Agriculteurs : les perdants de la hausse des prix

France 2

Les prix agricoles ont augmenté en 2017, mais les agriculteurs n'en ont pas forcément profité. Ce sont les prix sur les marchés mondiaux qui ont augmenté de 3%, mais sans toujours suffire à couvrir les coûts de production des agriculteurs français.

Du champ au rayon des supermarchés, les prix agricoles se portent légèrement mieux. Après trois ans de baisse ou de stagnation, ils ont augmenté l'an dernier de 3%. Dans le détail, le prix du lait remonte, après des années difficiles (+13%), le prix du porc aussi (+6%). À l'inverse, celui des légumes baisse de 7%. Paradoxalement, la hausse des prix ne profite pas aux agriculteurs.

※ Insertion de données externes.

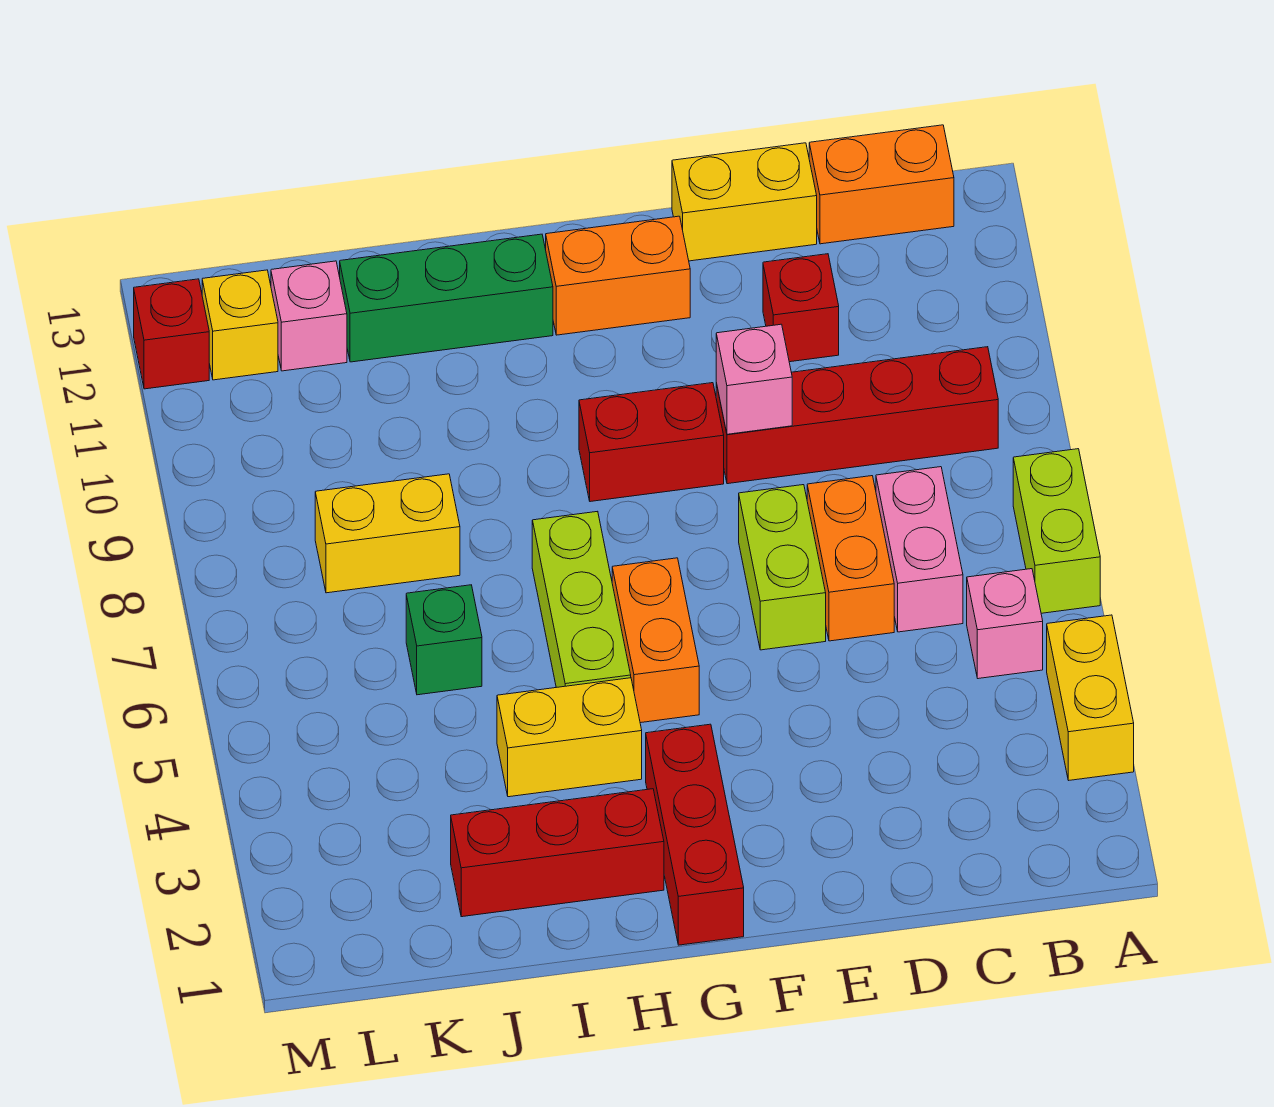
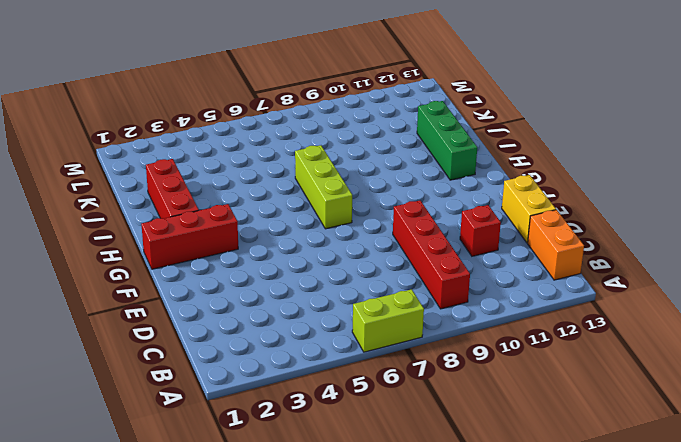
lime brick G7:I7 level 1 -> lime brick H5:H7 level 1
none -> yellow brick A3:A4 level 1
none -> pink brick B5 level 1
none -> pink brick C6:C7 level 1

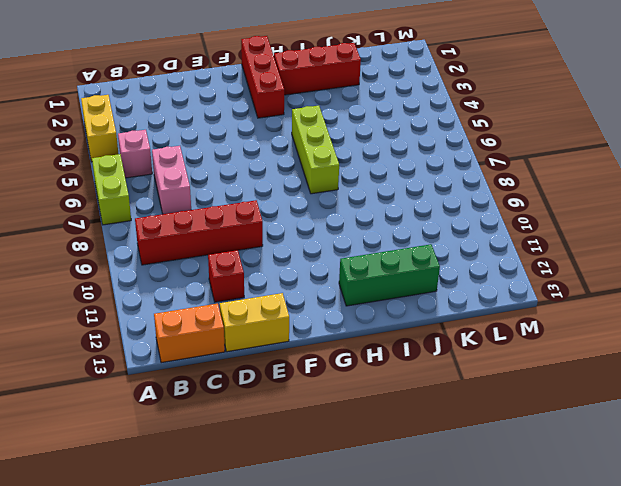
none -> orange brick D6:D7 level 1
none -> lime brick E6:E7 level 1
none -> red brick F9:G9 level 1

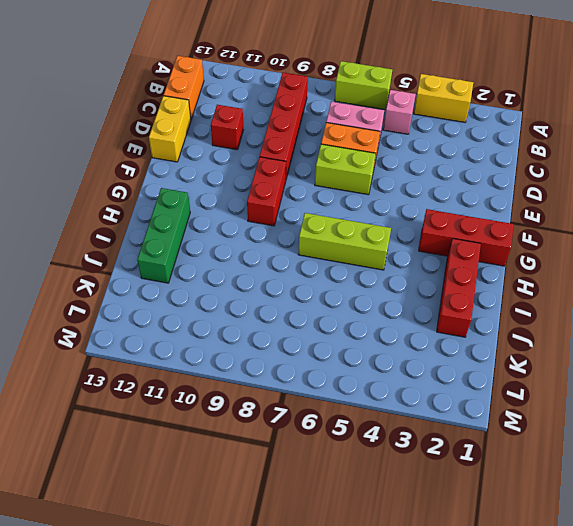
none -> orange brick F12:G12 level 1
none -> orange brick G5:G6 level 1
none -> yellow brick H4:I4 level 1

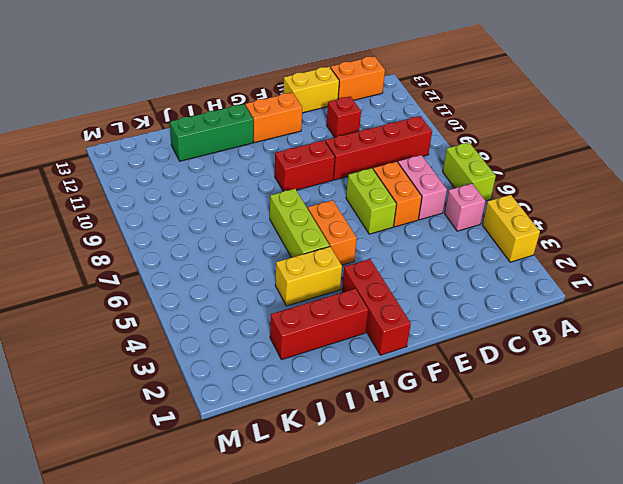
none -> green brick J6 level 1
none -> yellow brick J8:K8 level 1
none -> pink brick K12 level 1

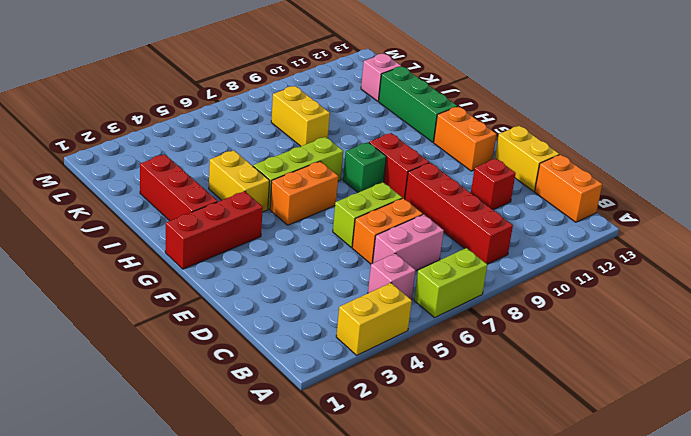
green brick G8 level 1 -> green brick J6 level 1
none -> yellow brick L12 level 1
none -> red brick M12 level 1
none -> pink brick E9 level 2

Dans le Rhône, Elise Michalet, éleveuse, n'arrive pas à vendre suffisamment cher ses bêtes pour couvrir ses couts de production.

Un projet de loi examiné cet été

Pour 1 kilo de boeuf, le coût de production est de 2,49 €, le prix de vente, 1,85 €. Il manque donc en moyenne 64 centimes aux éleveurs bovins. Même avec les aides publiques, les revenus de l'agricultrice sont limités : "Aujourd'hui, on est deux sur l'exploitation, et nous nous versons un SMIC pour deux". Alors à qui profite la hausse des prix agricoles ? La réponse varie selon les produits. Sur le jambon ou le poulet entier par exemple, les distributeurs, petites ou grandes surfaces, gagnent davantage que les industriels ou les agriculteurs. Sur les yaourts, c'est l'industriel qui s'en sort le mieux. Pour fixer un prix plus juste et plus rémunérateur, un projet de loi doit être examiné pendant l'été.